Und das ist noch nicht alles. International belastet der Skandal um den inzwischen zurückgetretenen Umweltminister Ricardo Salles die Reputation Brasiliens. „Lieber Ricardo Salles, Sie sind Teil der Geschichte. Die Verbindung von Landwirtschaft und Umwelt ist eine nahezu perfekte Ehe“, sagte der Staatschef nach dessen Demission vor einigen Tagen. „Es ist aber nicht einfach, dieses Ministerium zu führen. Was übrig bleibt, sind manchmal nur ein Haufen Prozesse.“
Salles steht für das hässliche, das skrupellose Gesicht einer verantwortungslosen Politik. Um seine eigentliche Aufgabe kümmerte er sich nicht: Umweltschutz. Weltweit berühmt-berüchtigt wurde Salles, als eine Videoaufzeichnung einer Kabinettssitzung publik wurde. Damals forderte Salles, die mediale Aufmerksamkeit für die Corona-Pandemie zu nutzen, um in deren Schatten Umweltvorschriften zu lockern oder ganz auszuhebeln. Zu Gunsten des Bergbaus und der Landwirtschaft. Als wäre das nicht schon schlimm genug, ist Salles ganz offenbar auch noch tief in illegale Geschäfte der Holzmafia verwickelt.

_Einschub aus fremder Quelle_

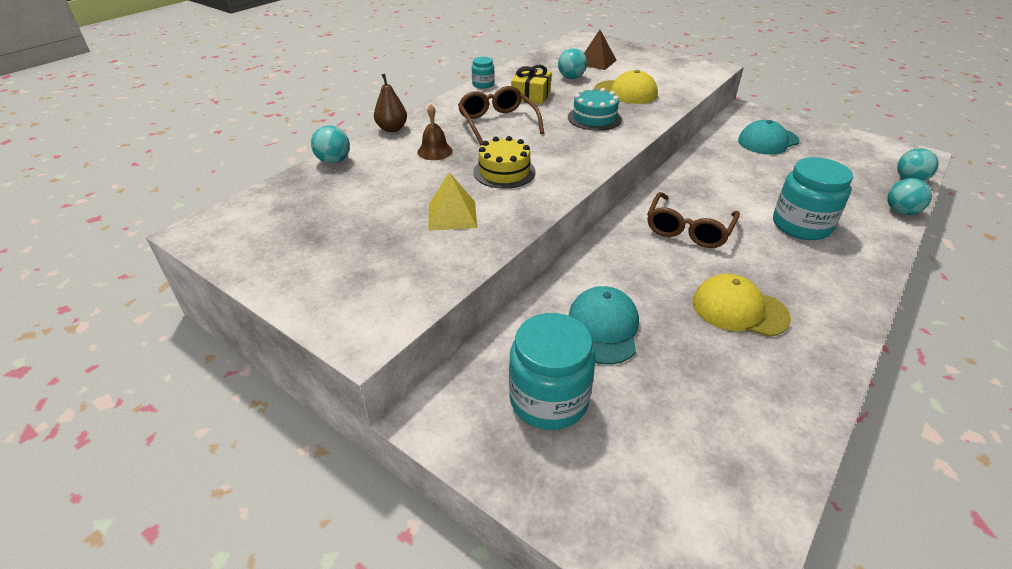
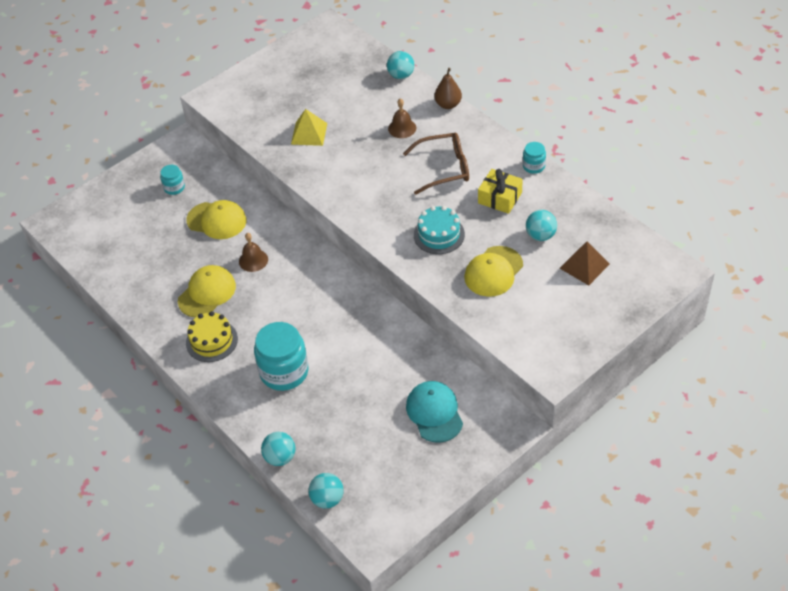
camera: 105 degrees right, 10 degrees up
(504, 172) = (358, 164): yellow cake -> yellow cake (211, 341)
(549, 399) = (174, 188): turquoise jar -> turquoise jar, size x0.49
(603, 328) = (217, 220): turquoise cap -> yellow cap
(658, 277) = (253, 260): none -> brown bell
(688, 229) = (302, 294): brown glasses -> none

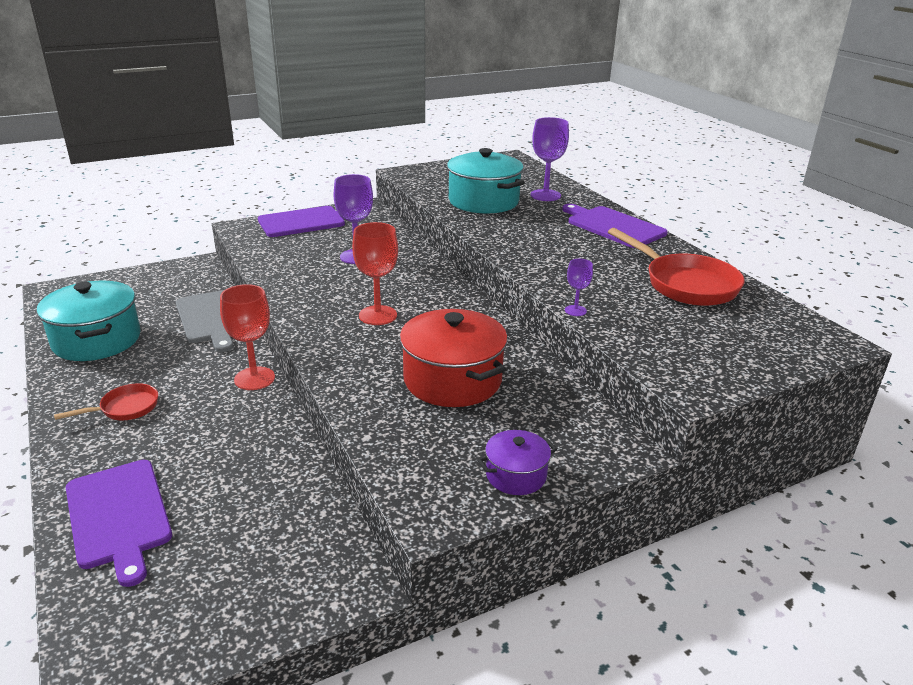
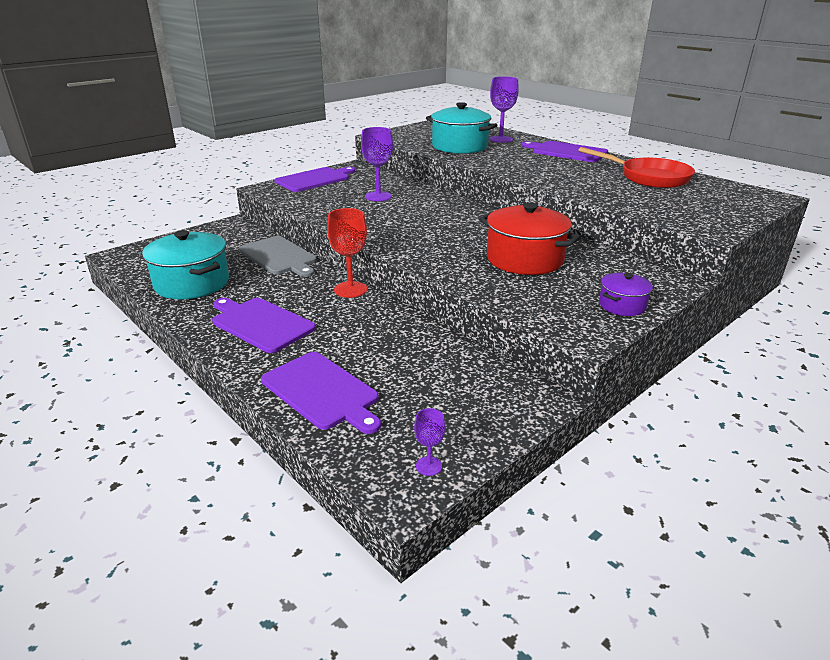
camera: 15 degrees left, 0 degrees up
(125, 408) = (260, 323): red pan -> purple cutting board
(378, 315) = (431, 229): red goblet -> none
(575, 310) = (593, 199): purple goblet -> purple goblet (429, 466)

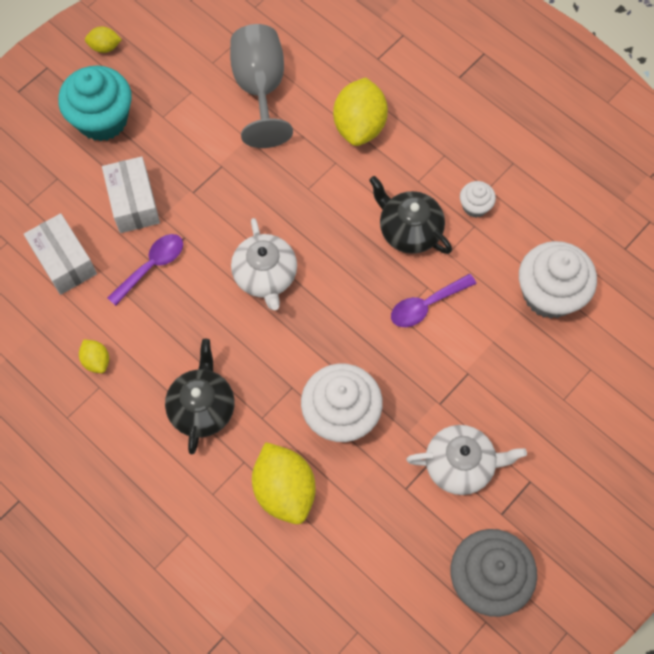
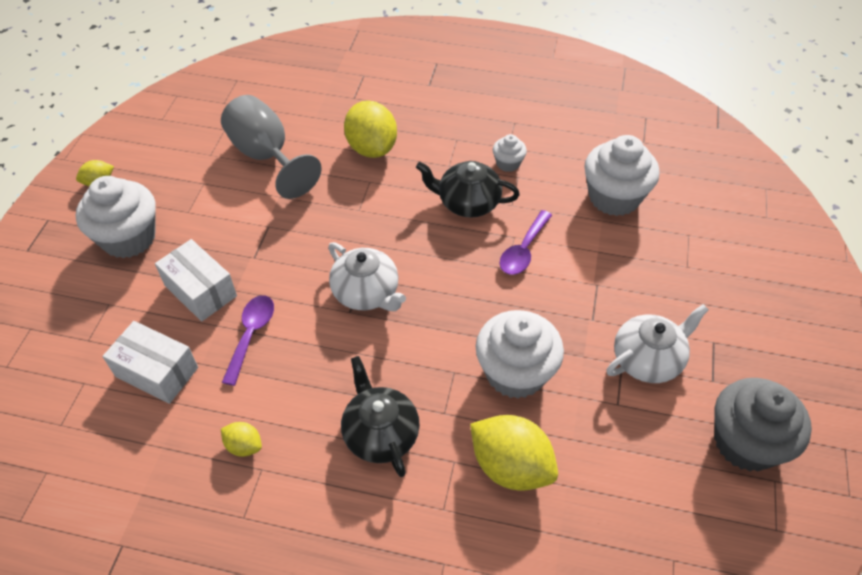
camera: 30 degrees left, 15 degrees down
(102, 119) = (129, 238): turquoise cupcake -> white cupcake

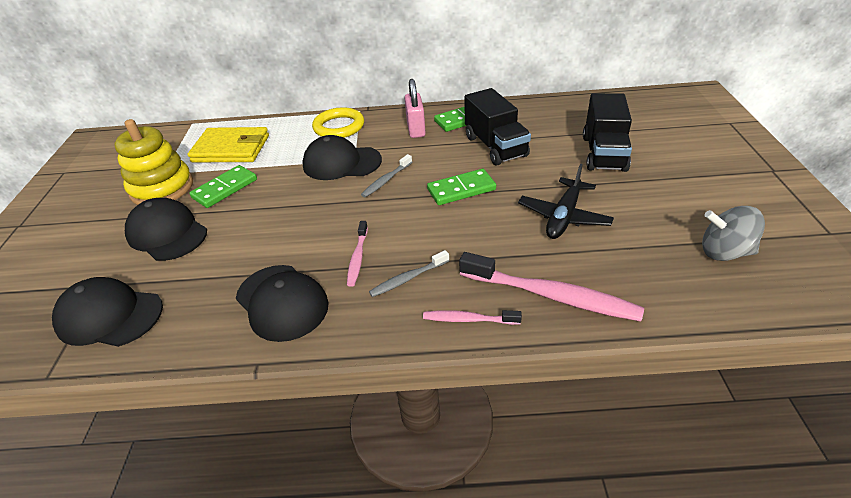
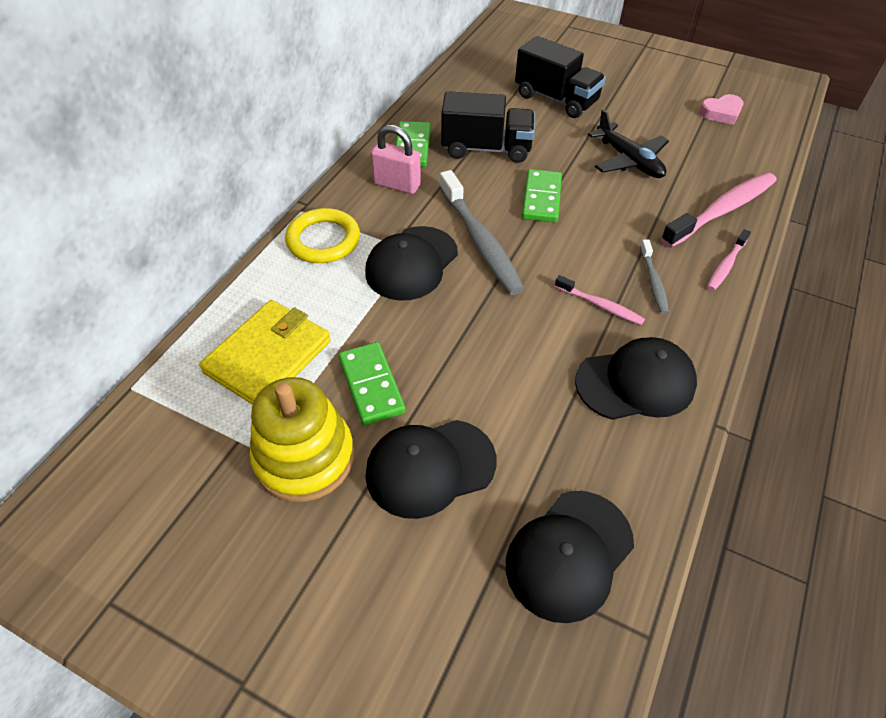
camera: 65 degrees left, 10 degrees up
(386, 180) = (480, 241): grey toothbrush -> grey toothbrush, size x1.93
(724, 252) = (721, 113): grey spinning top -> pink heart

Es ist also kein Zufall, dass die Abholzung des Amazonas unter dem Duo Bolsonaro/Salles wieder Ausmaße annimmt, wie zu schlimmsten Zeiten im ersten Jahrzehnt dieses Jahrhunderts unter Lula da Silva. Die Quittung für all das gibt es derzeit in den Umfragen – sie sagen für 2022 ein Ende der Bolsonaro-Regierung voraus.
Bolsonaro zieht die Gefahr durch den Virus in Zweifel
Der Staatschef hat die Gefährlichkeit des Virus und den Sinn von Impfungen schon mehrfach in Zweifel gezogen. Die Eröffnung eines Amtsenthebungsverfahrens, wie es die Demonstranten fordern, hängt jedoch vom Präsidenten der Abgeordnetenkammer ab – dieser gilt als Verbündeter der Regierung Bolsonaros.